没人会想到,三年前还在为单芯片性能差距焦虑的国产AI算力行业,如今能靠着另一条路径站稳脚跟——当国际巨头在单芯片性能上不断堆料时,中国企业选择用集群规模、系统优化和生态适配,硬生生在全球算力市场撕开了一道口子。这背后的逻辑,远不止“国产替代”四个字那么简单。
你可以把单芯片性能比作一辆跑车的百公里加速,而集群算力就是一整支专业车队的协同效率——前者靠极致的个体性能,后者靠精密的调度和配合。
海光信息的“CPU+DCU”双轮驱动战略就是最好的例子。DCU(深度计算单元)相当于专门拉货的重型卡车,负责AI训练和推理这类大负载任务;CPU则是调度全局的指挥车,处理逻辑运算和任务分配。这套组合的厉害之处在于,它能覆盖从十亿级端侧推理到千亿级模型训练的全场景需求,就像一支既能跑城市配送又能跨洲际运输的车队。

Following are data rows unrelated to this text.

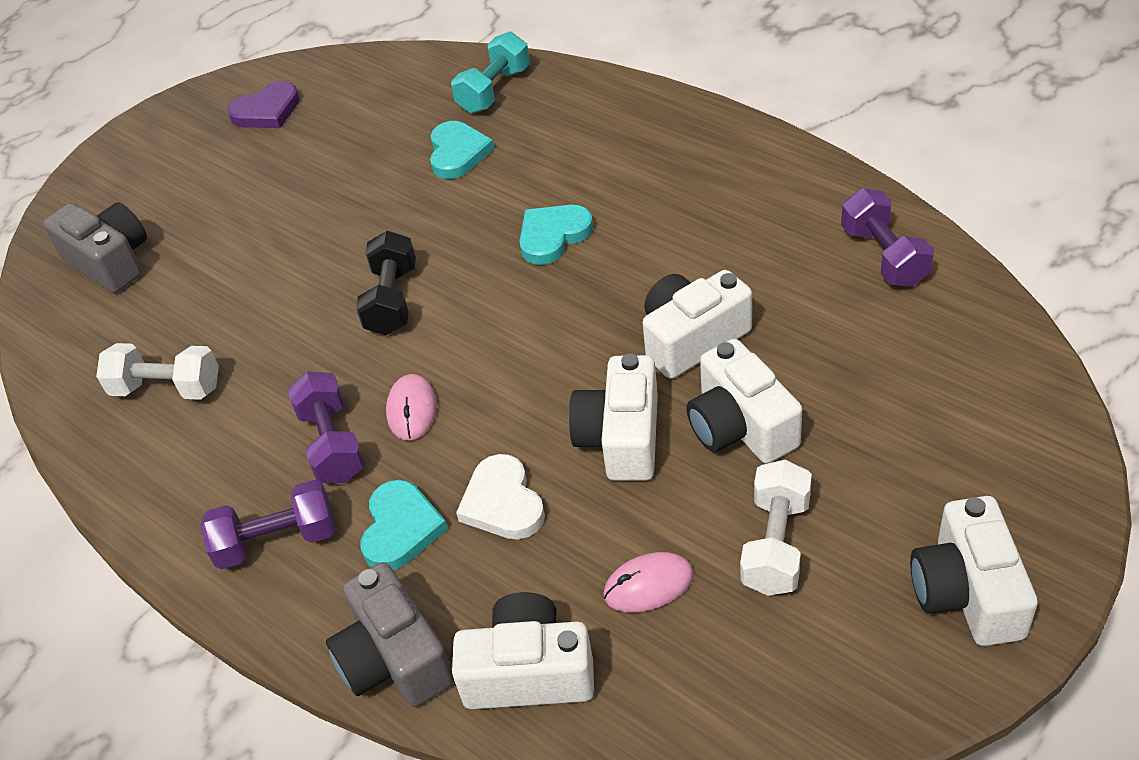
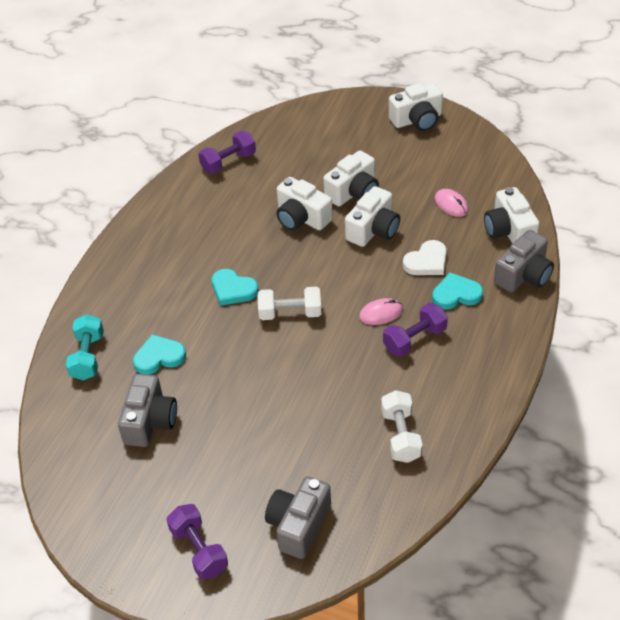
camera: 110 degrees left, 0 degrees up
(267, 111) = (115, 493): purple heart -> none
(277, 541) = (482, 340): purple dumbbell -> purple dumbbell (199, 550)
(353, 141) = (150, 421): none -> grey camera
(392, 300) = (301, 348): black dumbbell -> none
(494, 90) = (88, 357): turquoise dumbbell -> turquoise dumbbell turned 75 degrees clockwise
(621, 438) = (373, 230): white camera -> white camera turned 45 degrees counterclockwise
(776, 544) = (415, 171): white dumbbell -> white dumbbell (290, 313)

更关键的是生态适配。海光的深算三号已经和365款主流大模型完成适配,覆盖全球99%的非闭源大模型。这意味着不管客户用的是哪款大模型,都能直接在海光的算力平台上跑起来,不用再花几个月时间做适配优化——这在讲究效率的AI行业里,几乎是“即插即用”的竞争力。

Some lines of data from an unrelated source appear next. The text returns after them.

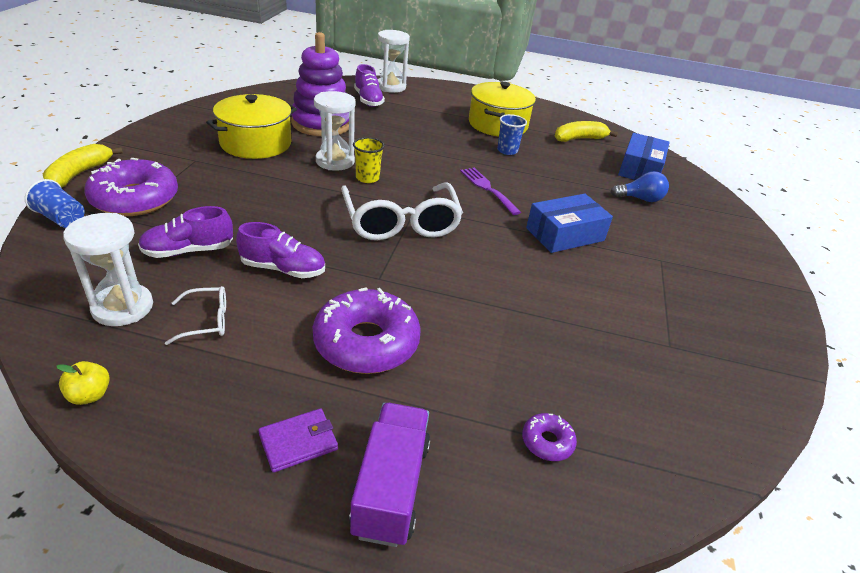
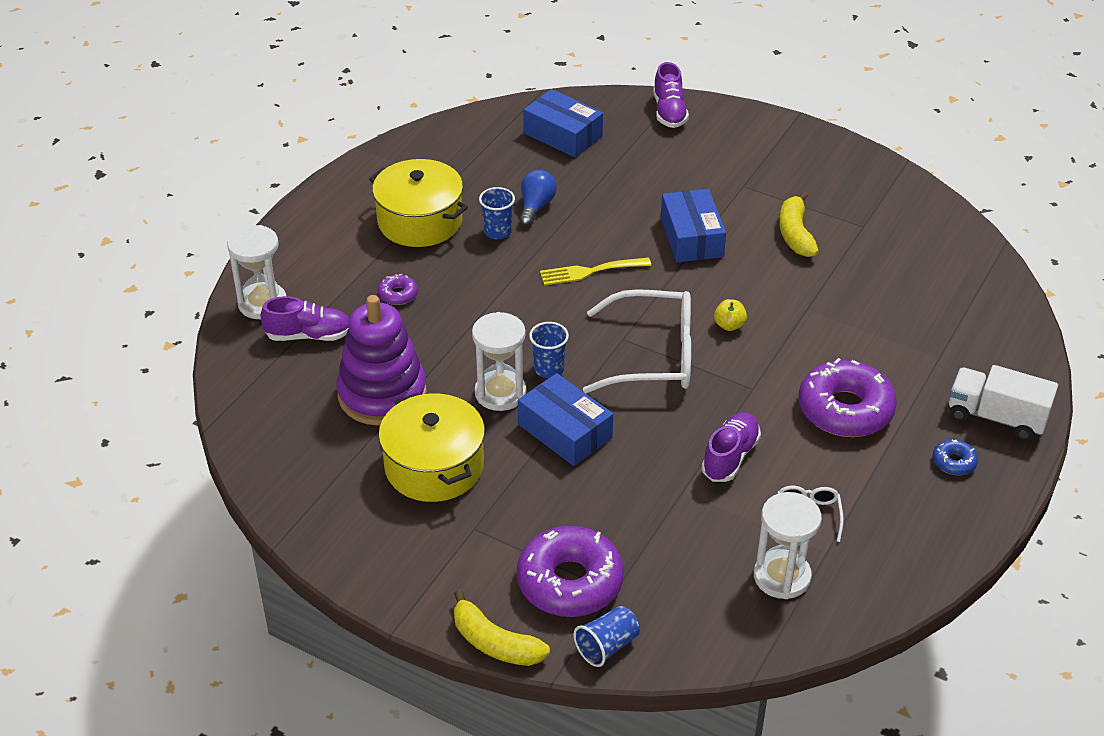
camera: 70 degrees left, 5 degrees up
(90, 395) = (898, 588): yellow apple -> yellow apple (729, 325)
(188, 251) = (689, 530): purple shoe -> purple shoe (669, 112)
(298, 442) = (954, 462): purple wallet -> blue donut
(300, 188) = (565, 431): none -> blue box
(367, 178) = (549, 369): yellow cup -> blue cup
(391, 487) = (996, 417): purple truck -> white truck
(487, 189) = (590, 271): purple fork -> yellow fork
(547, 442) = (960, 327): purple donut -> purple donut (398, 294)
(579, 139) = (476, 159): yellow banana -> yellow banana (795, 234)
(640, 199) = (629, 159): blue light bulb -> blue light bulb (536, 206)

而寒武纪则靠软件平台的普适性站稳了脚跟。它的产品能同时服务运营商、金融、互联网等多个行业,就像一个能同时搞定快递、生鲜、大件运输的物流平台。2026年一季度,寒武纪的合同负债同比增长超3亿元,相当于手里握着一大笔提前付款的订单,这是市场用真金白银投下的信任票。
在AI算力的世界里,“精度”是个绕不开的词。你可以把它想象成厨房的调料:做凉拌菜需要精准的盐量(高精度),做大锅菜可以适当放宽(低精度)。以前的AI芯片大多只能处理某一种精度的计算,就像只会做西餐的厨师,遇到中餐就抓瞎。
而新一代国产AI芯片已经能实现“全精度张量计算”——从FP4(最低精度)到FP64(最高精度)通吃,就像一个既能做分子料理又能做大锅饭的全能厨师。比如摩尔线程即将推出的“华山”芯片,集成了全精度张量计算单元,能支持从万亿参数大模型训练到端侧推理的所有任务。

这背后的技术逻辑其实很简单:不同的AI任务需要不同精度的计算。训练大模型时需要高精度来保证模型准确性,而推理时用低精度就能满足需求,还能节省算力和能耗。全精度计算就像是给芯片装了一个自动调节的“精度开关”,让它能根据任务自动切换,不再“挑食”。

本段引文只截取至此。